DeFi applications typically have three macro layers: i) The application layer: this is where the user interface to the application resides, permitting peers to buy, sell, lend or borrow while abstracting the complexities of the underlying layers; ii) The protocol layer: this layer contains the set of agreed-upon rules and standards that govern the transactions in a particular industry, in this case, financial services; iii) The settlement layer: This is the layer where all transactions are settled. In the case of DeFi, this layer is typically a public blockchain layer. The ‘currency’ used to settle these trades/transactions is typically the cryptocurrency native to the blockchain network in question. For instance, ETH is used in Ethereum. In addition, certain blockchain networks also enable the tokenization of real-world assets (ex: a piece of real-estate property) and the creation of alternative currencies (altcoins) that could be used as the medium of settlement. Today, the DeFi applications also deal with digital representations of fiat currencies – stable coins – to counteract the volatility of the cryptocurrencies’ value stemming from their rampant speculation  .

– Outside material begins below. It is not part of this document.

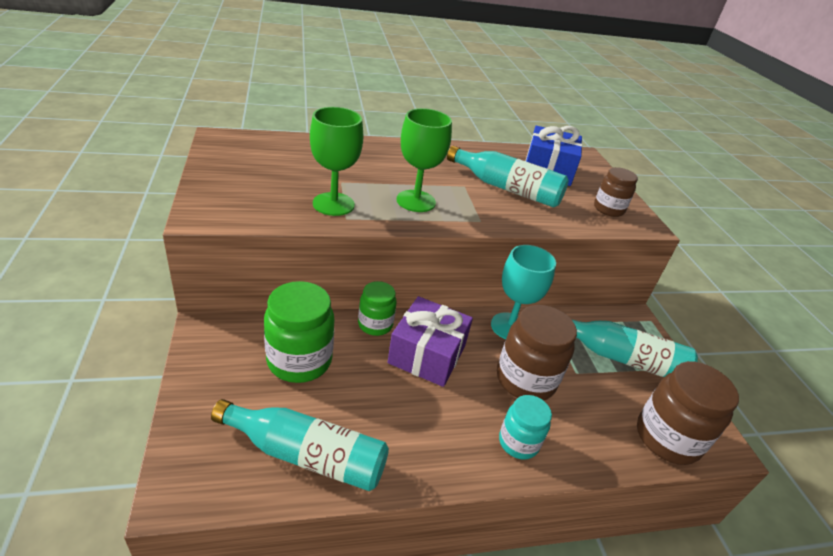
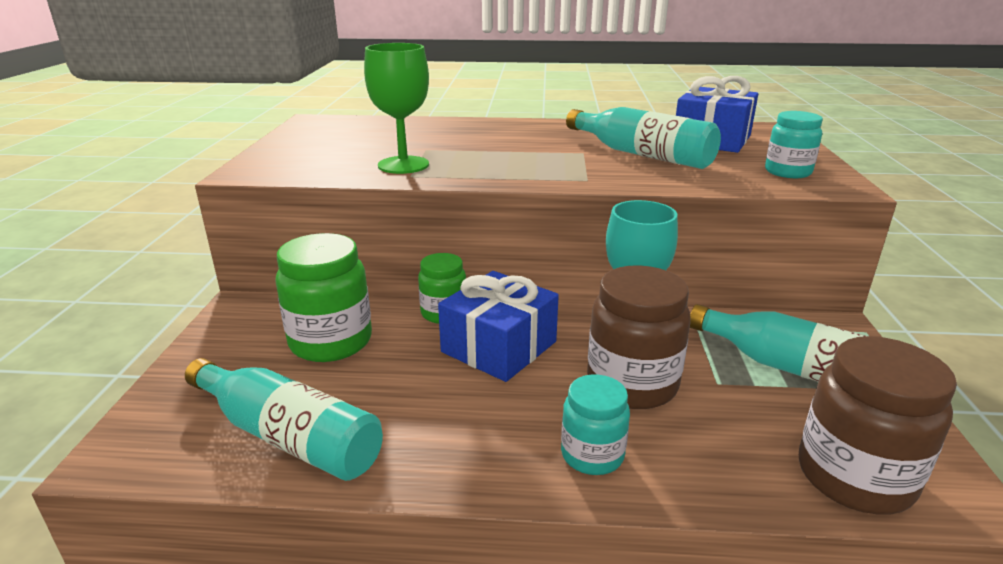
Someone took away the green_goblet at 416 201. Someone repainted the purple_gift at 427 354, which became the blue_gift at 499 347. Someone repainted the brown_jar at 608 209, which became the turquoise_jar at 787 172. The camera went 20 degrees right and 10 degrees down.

Smart contracts (pieces of code that encapsulate and execute the terms and activities necessary for the functioning of these decentralized financial services) play multiple roles in the DeFi context: custodians, escrow agents, and central counterparty clearing (CCP). In real-world finance, the transaction between banks will be settled with the CCP; instead, in DeFi, the CCP is disintermediated, and the transaction will be settled atomically, ensuring that value is either exchanged between the two parties simultaneously and instantaneously or the transaction results in an error (ex: a token that represents a piece of real estate property is sent to the buyer and the tokenized cash to close the purchase is sent to the seller simultaneously). This atomic swap reduces the mistrust, time and effort in the value chain that is typically capitalized on by third parties and governing institutions .
DeFi is also inherently transparent as all transaction are auditable via blockchain browsers (blockchain technologies render immutable the data written in them). This could potentially allow the mitigation of unwelcome events before they arise.
From another perspective, DeFi can be considered a further step of the evolution of the financial system that started with the inclusion of the Internet.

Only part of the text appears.